An ashtray made from a shell casing and wood allegedly from the Red Baron’s plane has been unearthed in the local search for World War I heirlooms.
The artefact is part of an initial haul by Flinders University’s Dr Romain Fathi, as part of a six-month mission by the South Australians In France research team to collect the stories of objects that Australians retained from their time served on the Western Front in France, between 1916 and 1918.
South Australians in France is being conducted by researchers at Flinders University, in a joint project between France and Australia.
“It’s a magnificent example of trench art,” says Dr Fathi. “These objects are a valuable part of Australia’s heritage, and our efforts to find them and share their stories with the public underlines their significance, and why they should be retained.”
Dr Fathi is concerned such items as badges, diaries, pictures, coins, cards, calendars, postcards, letters, parts of uniforms and battlefield souvenirs are in danger of being thrown away as generations move and discard many old possessions.
“We want people to realise that these hundred-year-old items are historically significant and tell an important chapter in Australian history – especially its relationship with France,” says Dr Fathi.
The South Australians In France team aims to search through metropolitan and regional South Australia for war-era artefacts. South Australians In France has created a Facebook page https://www.facebook.com/SAinFrance/ presenting some of the fascinating finds that have already been catalogued, to prompt more people to make contact and present their family heirlooms from the French battlefields.

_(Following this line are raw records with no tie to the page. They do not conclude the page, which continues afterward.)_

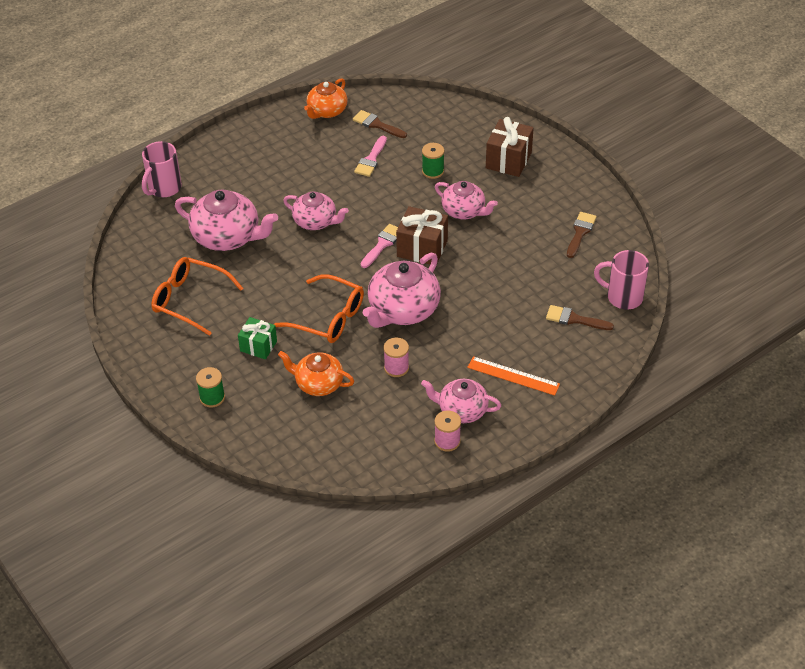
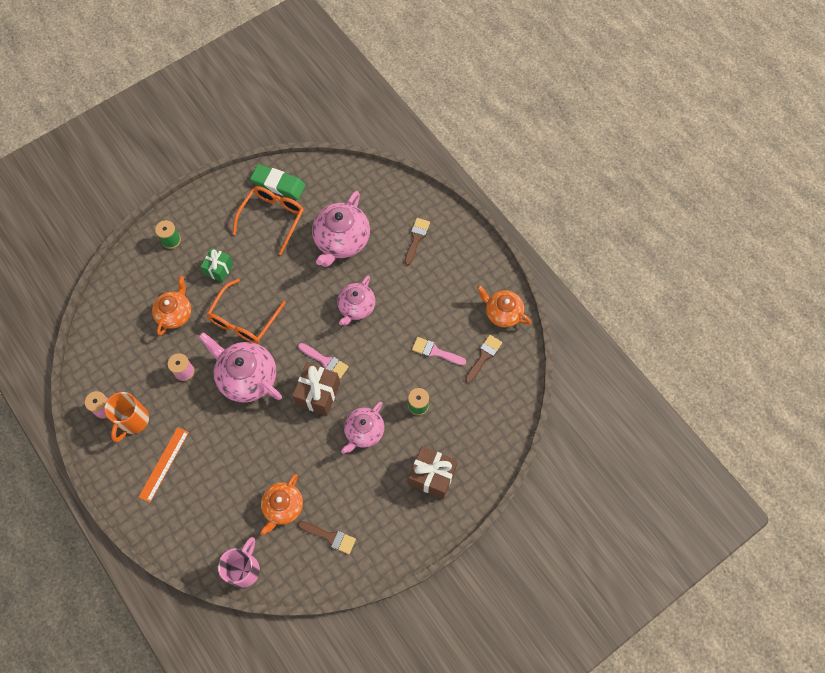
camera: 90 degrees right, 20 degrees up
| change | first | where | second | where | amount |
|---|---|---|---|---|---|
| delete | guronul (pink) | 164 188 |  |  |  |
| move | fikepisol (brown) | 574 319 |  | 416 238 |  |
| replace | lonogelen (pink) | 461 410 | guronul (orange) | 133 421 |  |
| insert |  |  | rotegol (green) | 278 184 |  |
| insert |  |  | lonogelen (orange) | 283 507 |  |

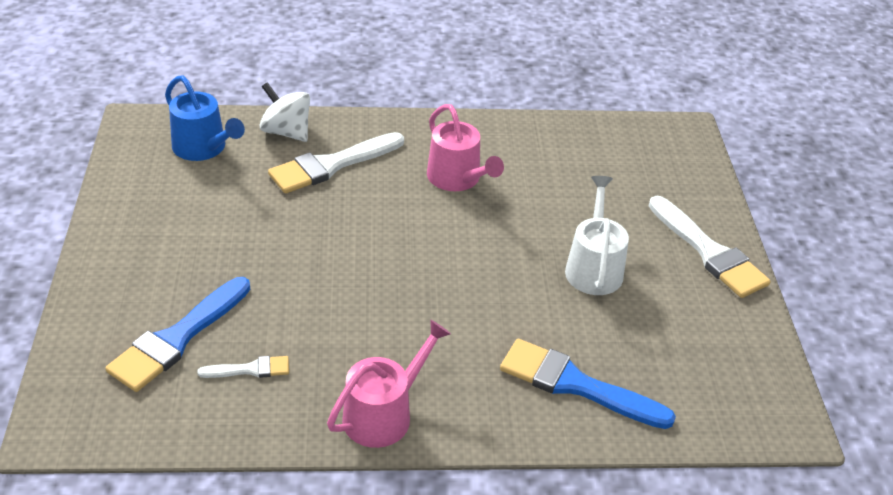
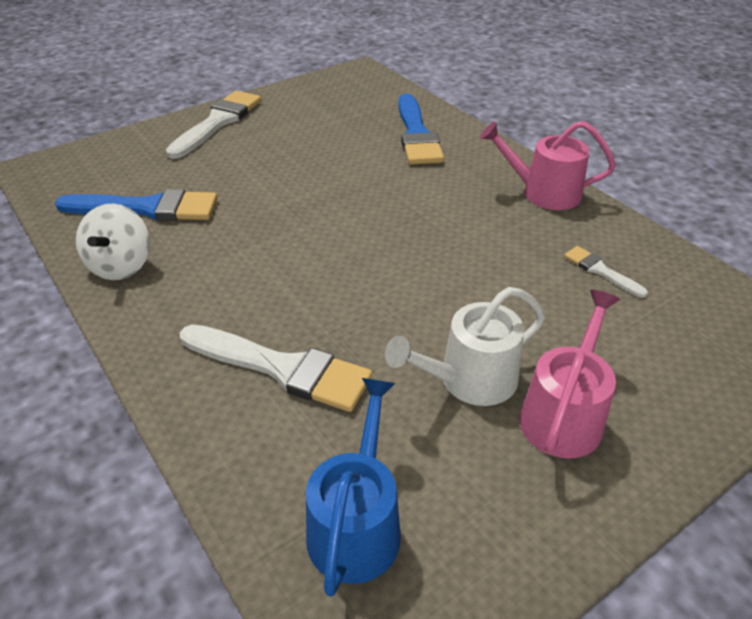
camera: 120 degrees left, 0 degrees up
| change | first | where | second | where | amount |
|---|---|---|---|---|---|
| move | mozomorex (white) | 286 132 |  | 121 265 |  |
| move | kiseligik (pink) | 457 178 |  | 563 414 |  |
| move | kiseligik (white) | 593 268 |  | 470 380 |  |
| move | fikepisol (blue) | 177 338 |  | 147 208 |  |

The most significant objects will be presented at a South Australians In France public event in Adelaide on 23 and 24 February 2018, being organised by Flinders University’s College of Humanities, Arts and Social Sciences. It will reflect the style of an Antiques Roadshow event, enabling French scholars and Australian experts to interact with the public to tell the stories behind their families’ World War I relics.
“Talking about these items transforms history beyond the pages of text books into a personal understanding of how the war affected families,” says Dr Fathi. “It opens up the conversation about the relevance of the object, or help to reconstruct its story by uncovering its origin. It will bring this chapter of Australia’s to life for many families.”
This project has the support of SA Minister for Veterans’ Affairs Martin Hamilton-Smith.
“The Western Front, which stretched 750 kilometres from the Belgian coast, through France to the Swiss border, saw Australian soldiers, for the first time, engage the main army of the main enemy in the main theatre of war,” he says.
“Throughout the Western Front campaign more than 116,000 Australian service personnel were either killed or wounded.
“The fields of France, that 100 years ago, saw so much Australian blood and treasure lost, are a piece of Australia that we share with the people of France. It is a bond formed in war that now prevails in peace.”
South Australians in France has the financial support of the French Consulate in Adelaide, the City of Unley and Flinders University. The project is further supported by the Government of South Australia through the Office of the French Strategy in Department of the Premier and Cabinet and The Hon Martin Hamilton-Smith MP, Minister for Veterans’ Affairs and the Anzac Day Commemoration Fund, Veterans SA. The Embassy of France to Australia, the Alliance Française d’Adélaïde and Creative France in South Australia have also supported the project.